Serhiy Ursulenko

Personal information
- Full name: Serhiy Mykolayovych Ursulenko
- Date of birth: 9 November 1987 (age 38)
- Place of birth: Odesa, Soviet Union
- Position: Midfielder

Youth career
- FC Chornomorets Odesa

Senior career*
- Years: Team / Apps / (Gls)
- 2005–2011: KAPO Pervomayskoe
- 2012: → FC Tarutino (loan) / 9 / (4)
- 2012: → Sovignon Tarutino (loan) / 3 / (0)
- 2012: → Bessarabiya Odesa (loan)
- 2014–2017: FC Balkany Zorya / 64 / (21)
- 2017: FC Zhemchuzhyna Odesa / 2 / (0)
- 2018–2019: FC Vorkuta / 29 / (14)
- 2021–2022: FC Vorkuta/Continentals
- 2023: Dynamo Toronto

= Serhiy Ursulenko =

Ukrainian footballer

Serhiy Ursulenko (Ukrainian: Сергій Миколайович Урсуленко; born 9 November 1987) is a Ukrainian footballer who plays as a midfielder.

== Playing career ==

=== Ukraine ===
Ursulenko began his football career in 2005 with the Chornomorets Odesa academy. After he graduated from the Chernomorets academy system, he began playing in the Ukrainian Football Amateur League with FC Tarutino, Sovignon Tarutino, and Bessarabiya Odesa. In 2014, he played with Balkany Zorya, where he won the amateur title twice, and in 2016 secured promotion to the Ukrainian Second League. He re-signed with Balkany and debuted in the country's third division the following season.

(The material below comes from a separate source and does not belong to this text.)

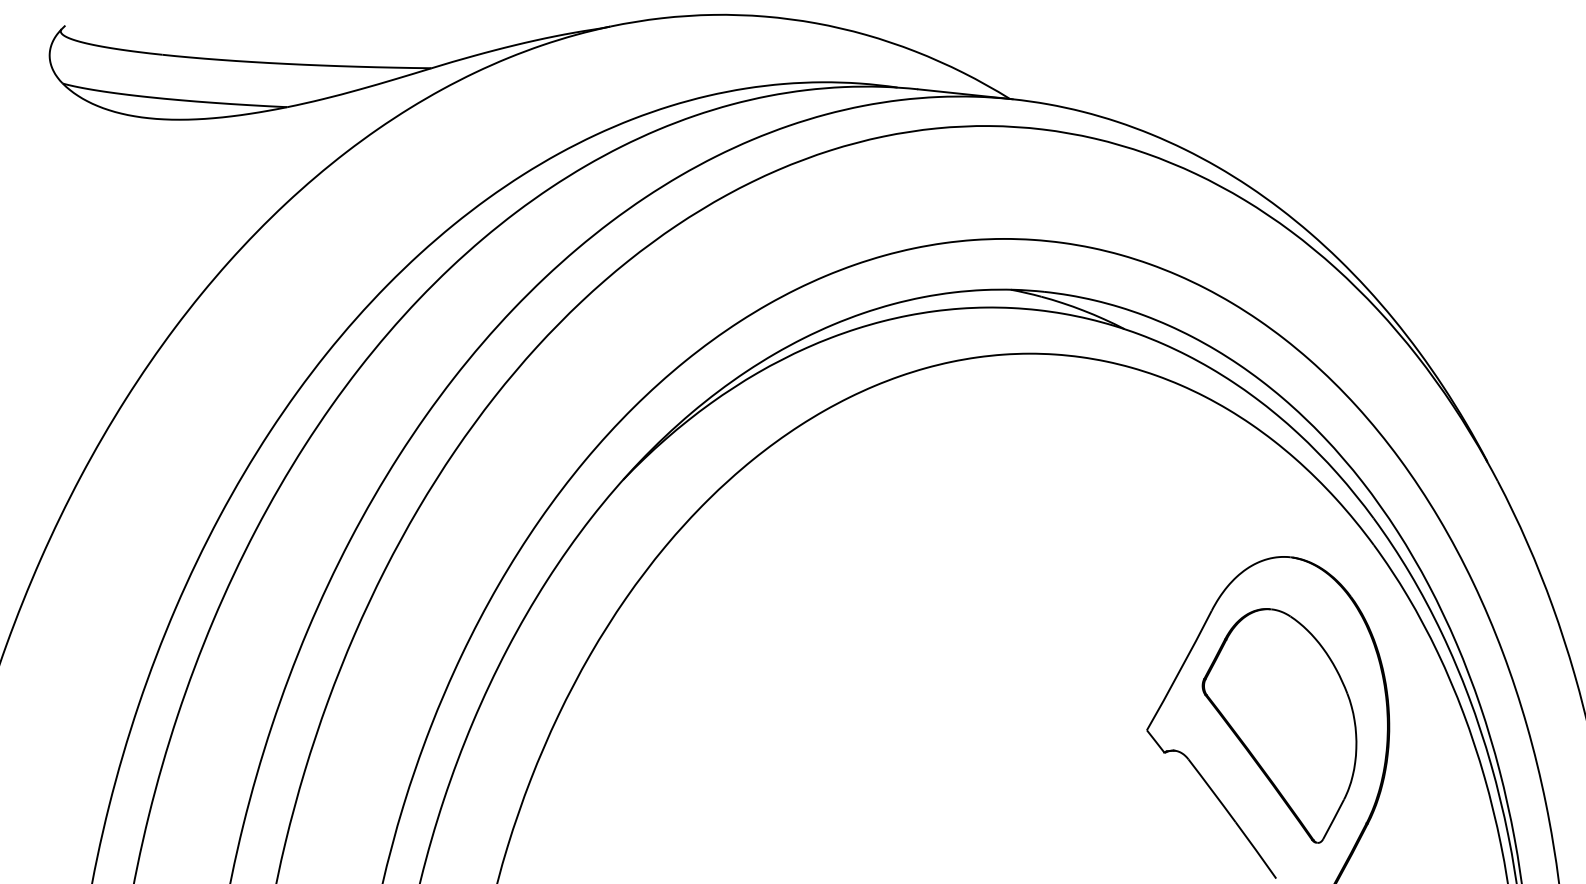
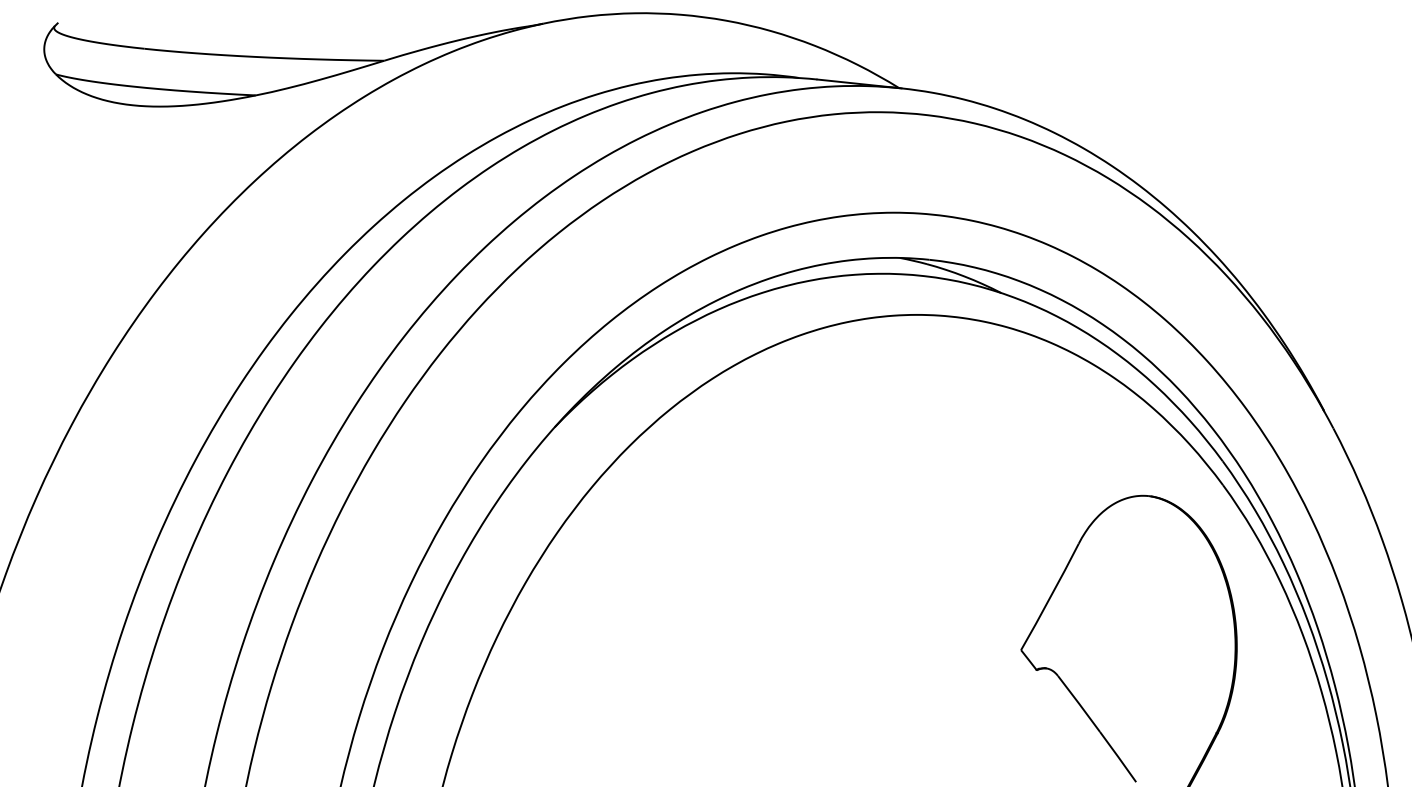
part: (1278, 726) -> (1138, 646), removed

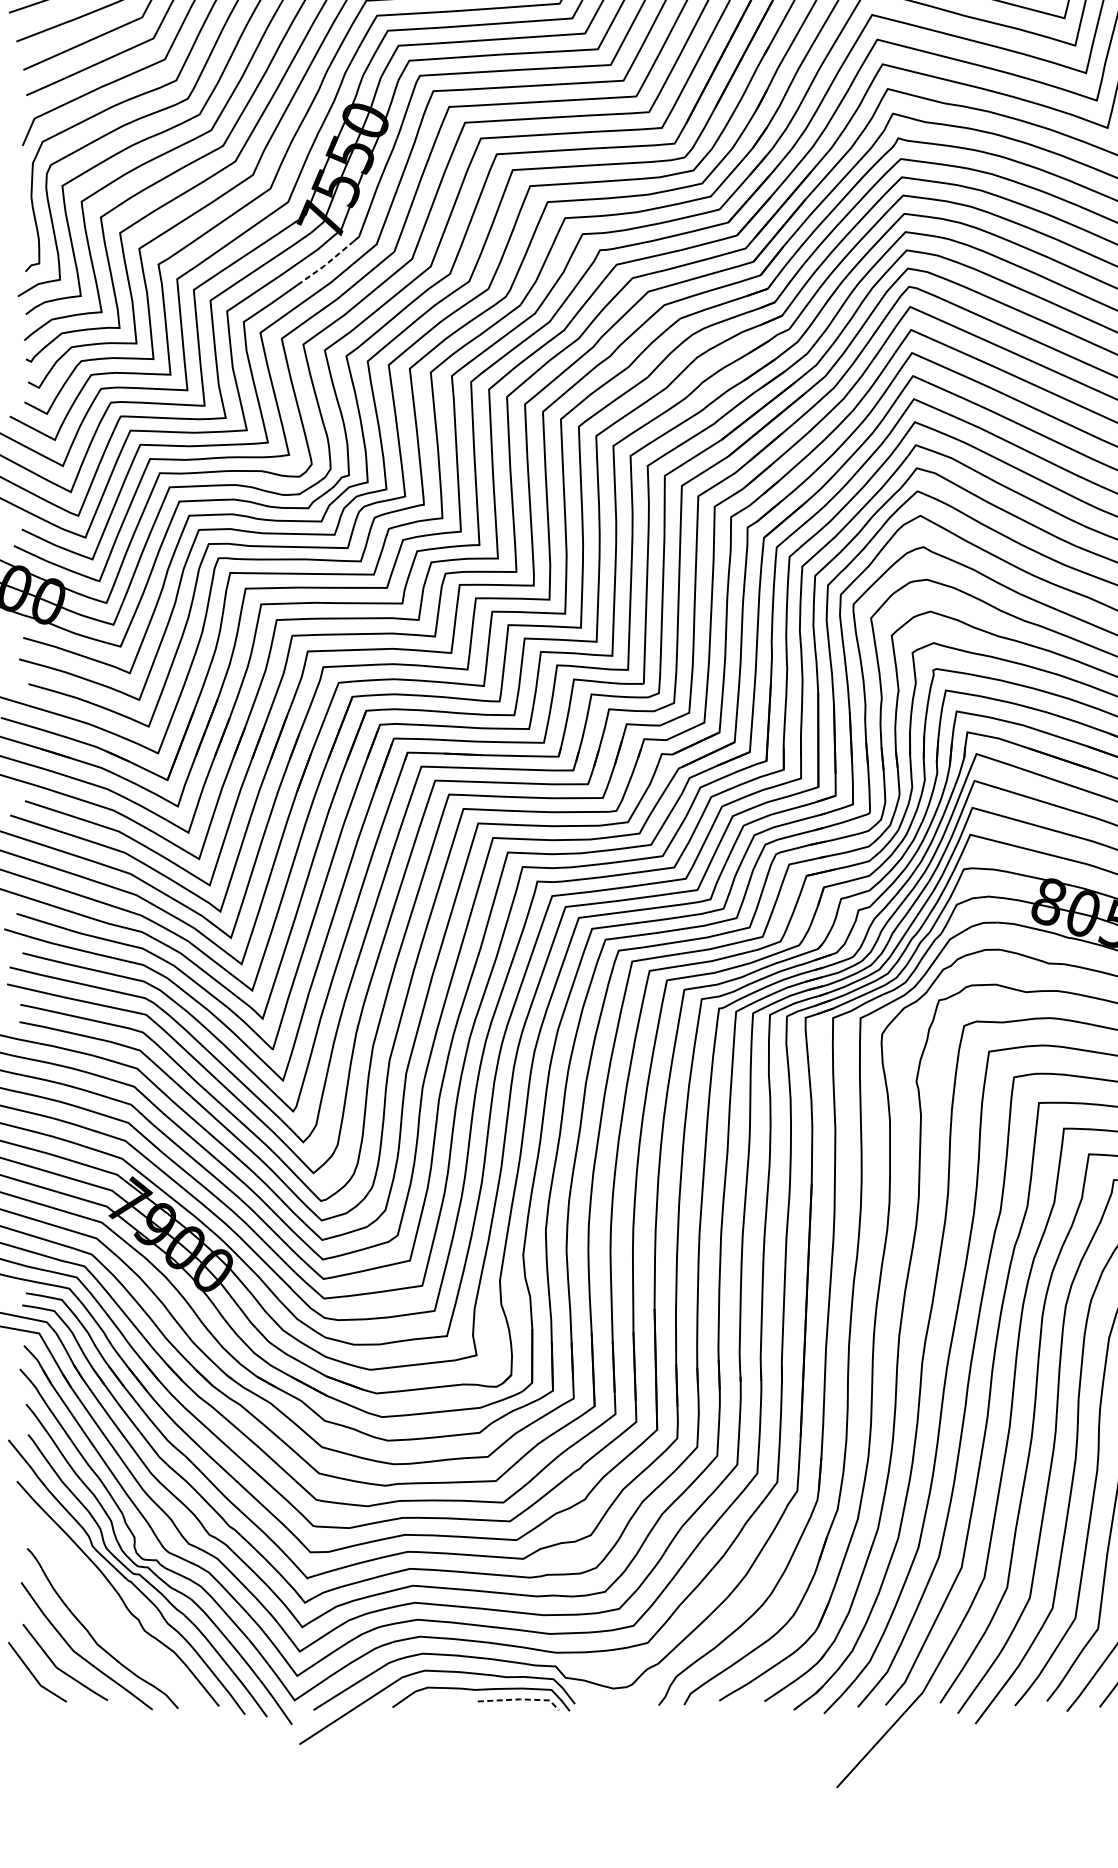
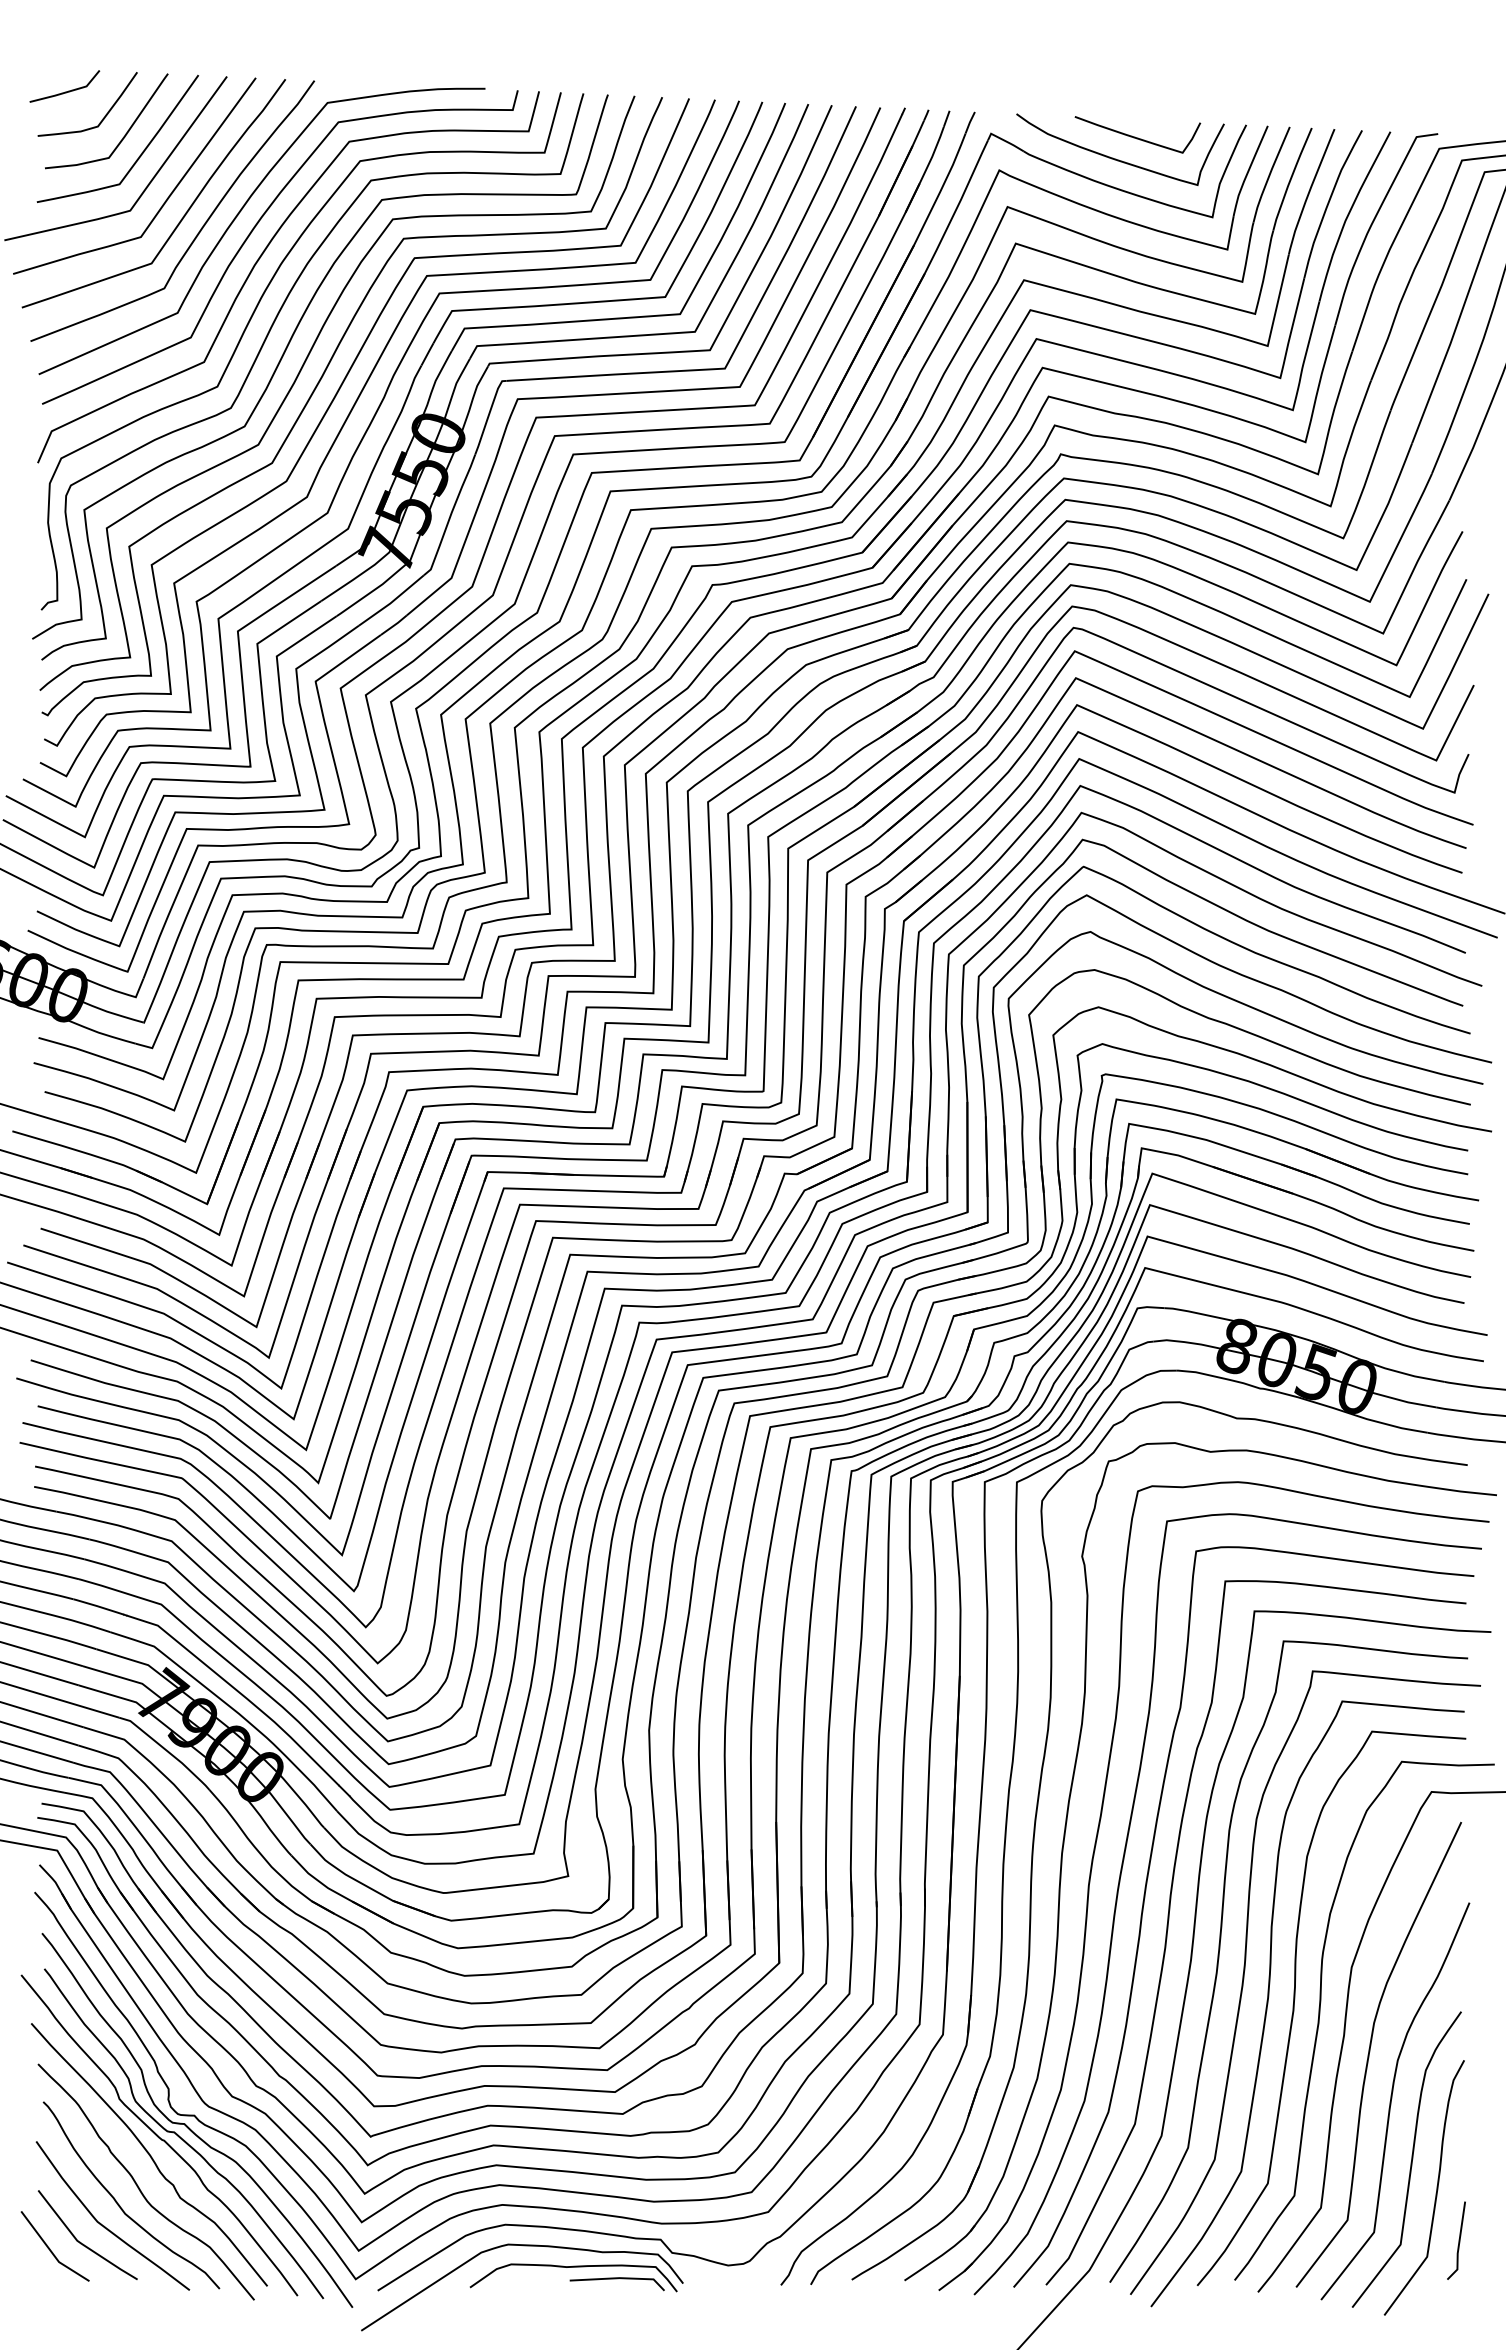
line: (326, 264) -> (392, 601), dashed -> solid
curve: (108, 1620) -> (138, 2185), added
line: (521, 1699) -> (620, 2278), dashed -> solid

In his debut season in the Second League, he assisted the team in securing promotion to the Ukrainian First League in 2017. He also finished as the club's top goal scorer with 14 goals. The following season, he was transferred to Zhemchuzhyna Odesa, where he appeared in two matches.

=== Canada ===
In 2018, he went abroad to play in the Canadian Soccer League with FC Vorkuta. He helped Vorkuta secure a postseason berth by finishing second in the league's first division. In the playoffs, he contributed a goal in the semifinal match against SC Waterloo Region, which helped Vorkuta reach the CSL Championship final. In the championship finals, Vorkuta defeated Scarborough SC.

The following season, he assisted in securing the First Division title. In 2021, he returned to his former club Vorkuta. He assisted in securing Vorkuta's third regular-season title and secured the ProSound Cup against Scarborough. He also played in the 2021 playoffs, where Vorkuta was defeated by Scarborough in the championship final.

In 2022, Vorkuta was renamed FC Continentals, and he re-signed with the club for the season. Throughout the season, he helped the Continentals secure a playoff berth by finishing fourth in the standings. He made his third championship final appearance against Scarborough once more, where he won his second championship title.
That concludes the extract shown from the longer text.